Schematic of the implemented deep learning model predicting energy deposition based on a material matrix input. Adapted from [22].

Figure 7

Overview of the validation loss values (diamonds) and the corresponding training data loss values (open circles) for different valley (a) and peak (b) energy deposition prediction model configurations. The x-ticks locate the different investigated learning rates, while the batch sizes and number of filters are highlighted for each model by their positioning in the respective white (batch size) and colored (number of filters) boxes. The best respective model is marked with a red circle.

Figure 8

(a) Boxplots showing the MAE in the valley region for the training, validation and test datasets. The central line of the each boxplot shows the median of the distribution. The surrounding box is limited by the 25% percentile. The whiskers are shown at the 2.5 × 25% percentile. Data samples further away from the median are represented as outliers. (b) Exemplary ML-predicted and MC-simulated energy deposition $E_{\mathrm{dep}}$ of the validation data in the valley region. The bottom plot shows the percent relative difference $\Delta E_{\mathrm{rel}}$ between ML prediction and MC simulation in terms of energy deposition. Red arrows in the relative energy deviation subplot indicate deviations larger than the shown ranges. (c) Fraction of voxels of the ML-predicted energy deposition maps exhibiting a deviation of one standard deviation or less with respect to the mean energy deposition $\Delta E$ calculated with the MC simulation.

Figure 9

(a) Boxplots showing the MAE in the peak region for the training, validation and test datasets.
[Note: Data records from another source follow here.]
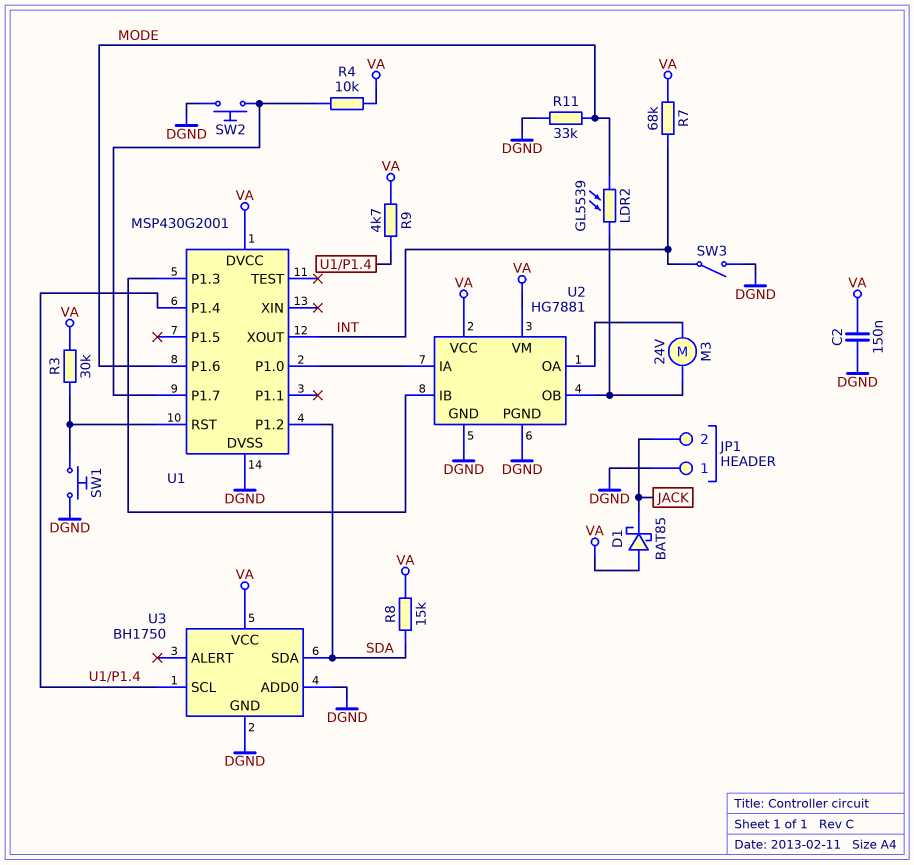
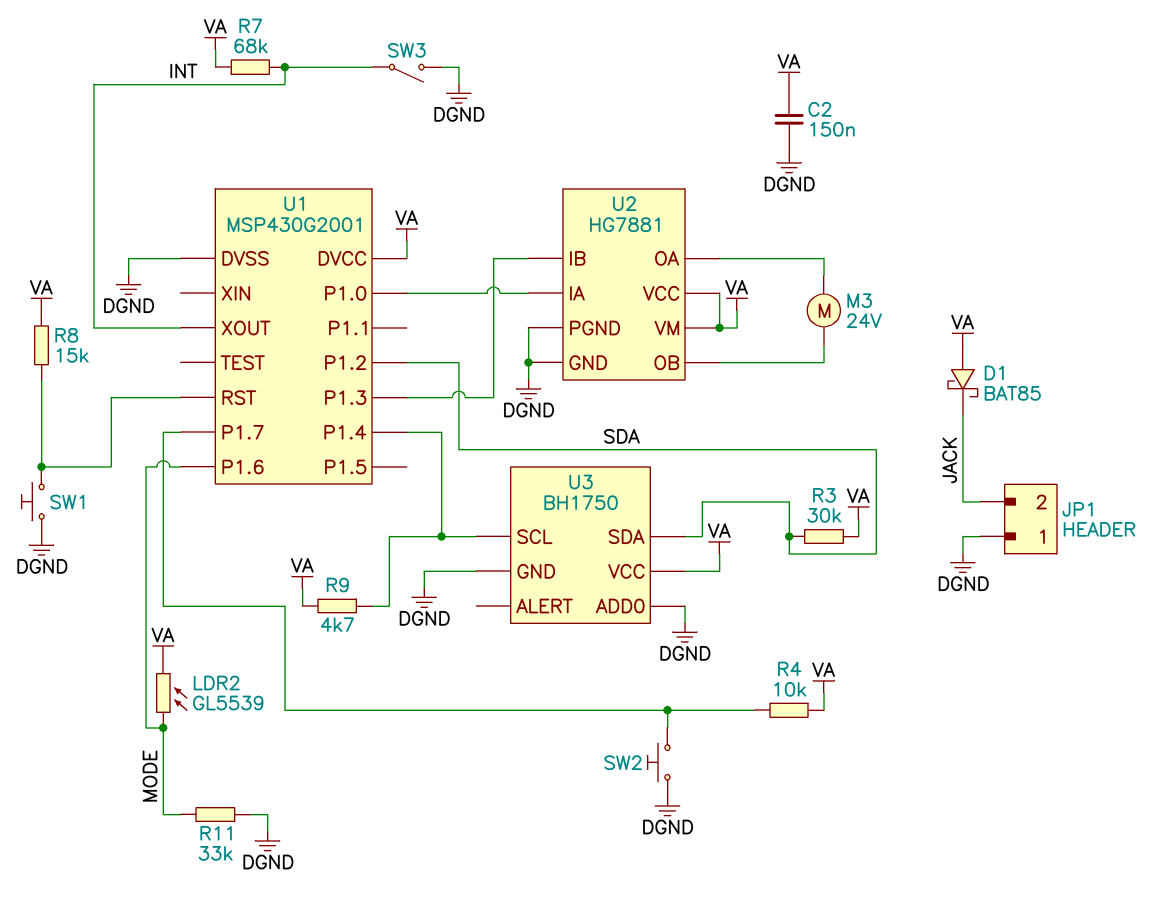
LDR2: GL5539 (MODE, U2/OB) -> GL5539 (MODE, VA)
R3: 30k (U1/RST, VA) -> 30k (SDA, VA)
R8: 15k (SDA, VA) -> 15k (U1/RST, VA)

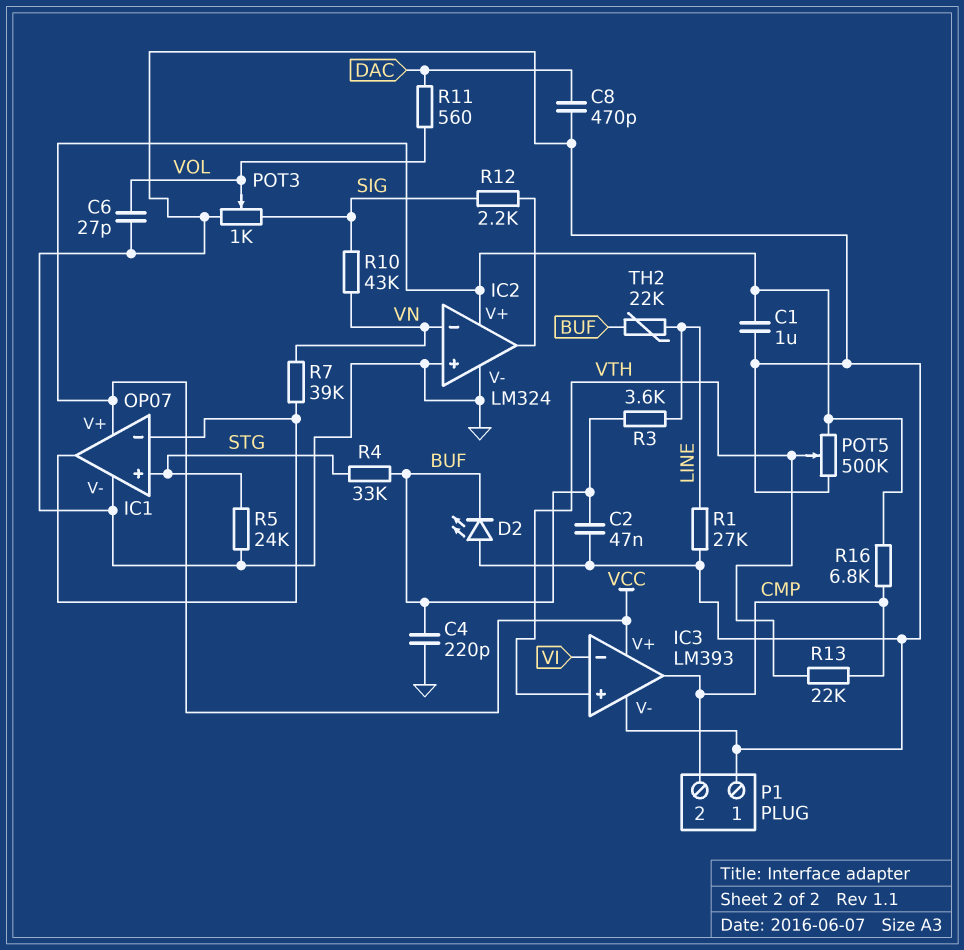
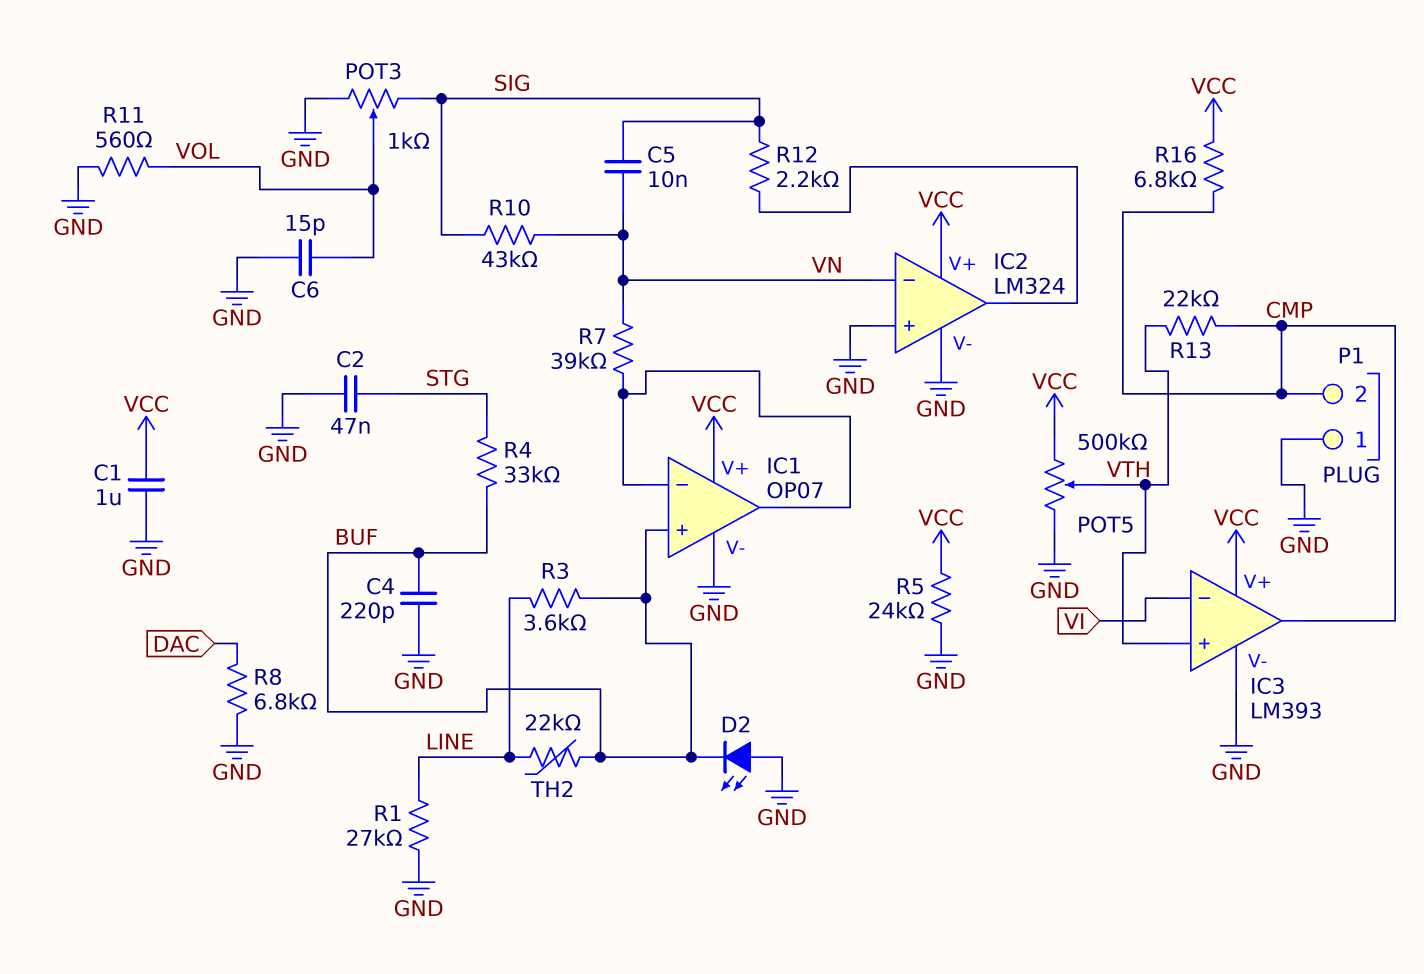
C2: 47nF (BUF, GND) -> 47nF (GND, STG)
C5: none -> 10nF (SIG, VN)
C6: 27pF (GND, VOL) -> 15pF (GND, VOL)
C8: 470pF (DAC, GND) -> none
IC1 pin in+: STG -> BUF
R5: 24k (GND, STG) -> 24k (GND, VCC)
R8: none -> 6.8k (DAC, GND)
R11: 560 (DAC, VOL) -> 560 (GND, VOL)

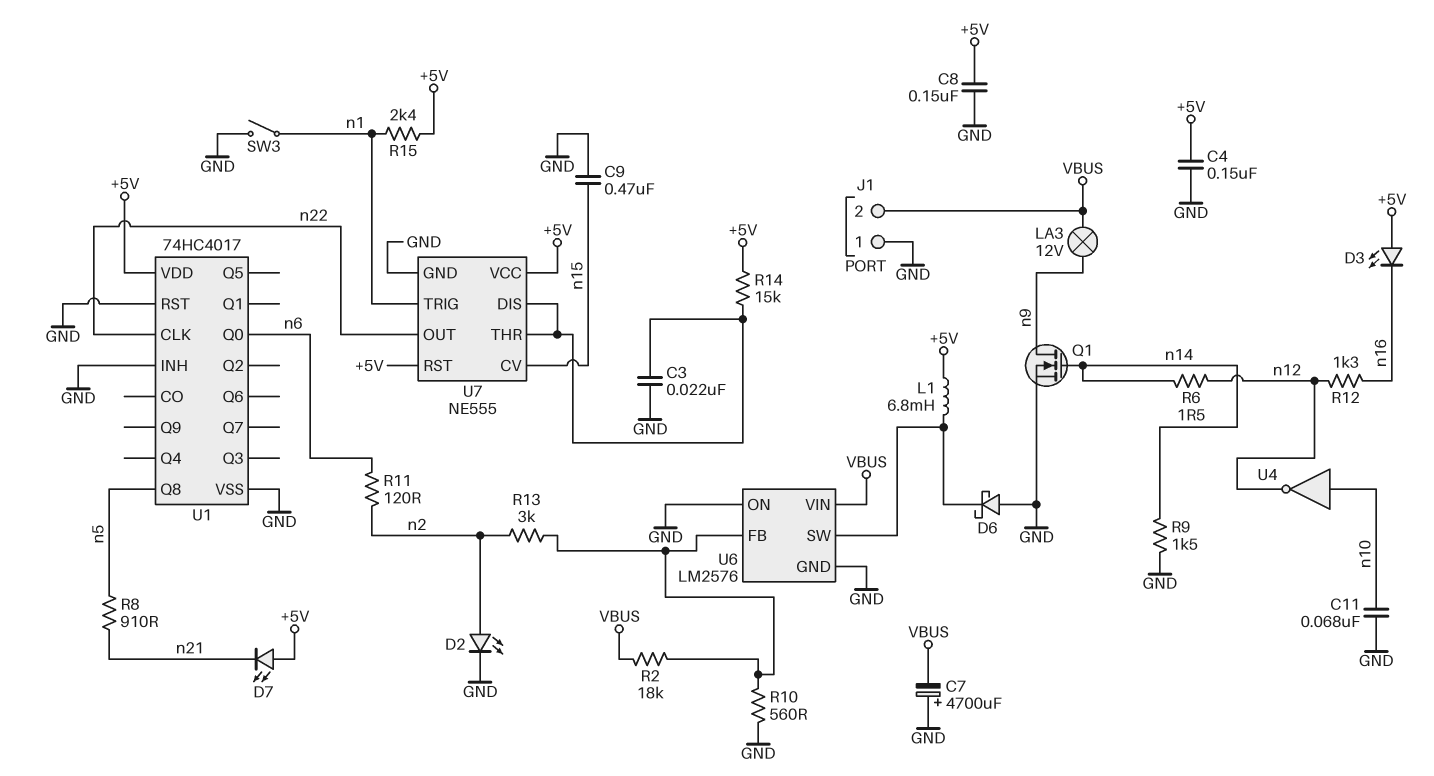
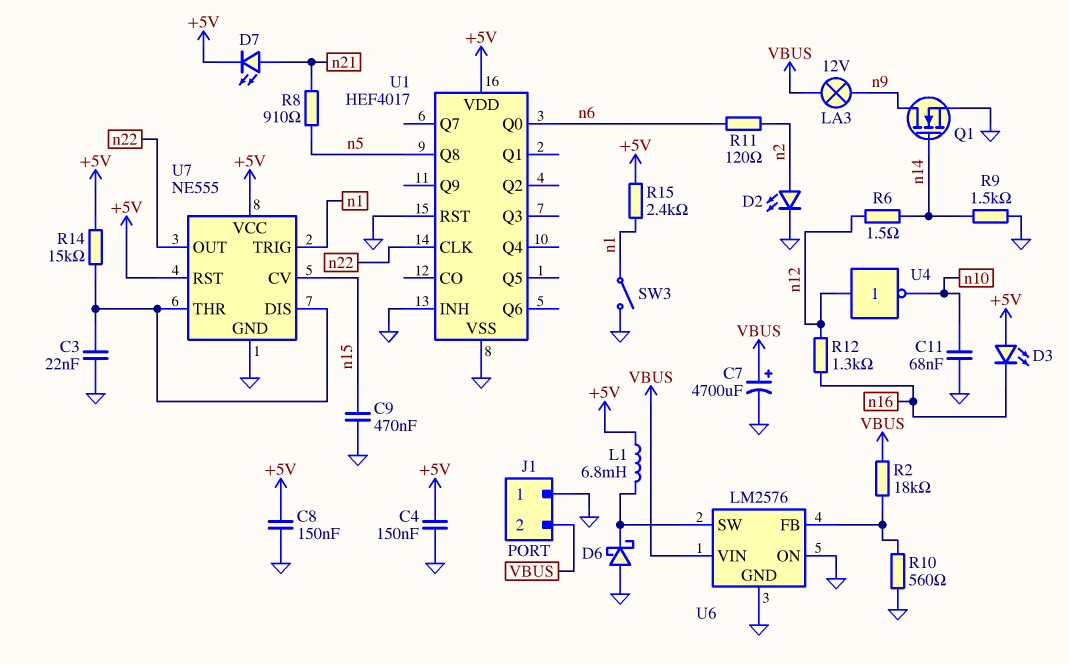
C7: 4700uF (plus GND, minus VBUS) -> 4700uF (plus VBUS, minus GND)
D7: LED (A +5V, K n21) -> LED (A n21, K +5V)
R13: 3k (U6/FB, n2) -> none
U1: 74HC4017 -> HEF4017
U4: NOT (in n10, out n12) -> NOT (in n12, out n10)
The central line of the each boxplot shows the median of the distribution. The surrounding box is limited by the 25% percentile. The whiskers are shown at the 2.5 × 25% percentile. Data samples further away from the median are represented as outliers. (b) Exemplary ML-predicted and MC-simulated energy deposition $E_{\mathrm{dep}}$ of the validation data in the peak region. The bottom plot shows the percent relative difference $\Delta E_{\mathrm{rel}}$ between ML prediction and MC simulation in terms of energy deposition. Red arrows in the relative energy deviation subplot indicate deviations larger than the shown ranges. (c) Fraction of voxels of the ML-predicted energy deposition maps exhibiting a deviation of one standard deviation or less with respect to the mean energy deposition $\Delta E$ calculated with the MC simulation.

Figure 10

(a) Exemplary peak prediction of a training data sample including a larger proportion of spine, showing a 2D slice of MC simulation and ML prediction with the difference in units of statistical standard deviations. (b,c) show two worst-case prediction cases following different criteria. (b) Test data sample with the largest average deviation between ML and MC in units of standard deviations in the peak region. (c) Test data sample with the lowest fraction of voxels in which ML prediction with MC simulation agree within one standard deviation in the valley. (d–f) The depth–energy deposition curve at the position indicated with red (black) dashed line for each 2D representation shown in (a–c). Red arrows in the relative energy deviation subplot below indicate deviations larger than the shown ranges.

Figure 11

(a) Relative dose difference ($\Delta D_{rel}$) between ML and MC models for test rat number 14 in the peak and valley regions. The tumor volume in the shown slice is indicated with a white overlay: (b) depth–peak dose curves; (c) depth–valley dose curve at the center of the prediction volume. Doses are normalized to the valley doses at the center of the brain.

Figure 12

Exemplary comparison of PVDR computed from MC simulation and ML prediction. (a) $\Delta$ PVDR is calculated as $(PVD{R}_{ML}-PVD{R}_{MC})/PVD{R}_{ML}$ for each macrovoxel (see Section 2.2). (b) Red arrows in the relative PVDR deviation subplot indicate deviations larger than the shown ranges.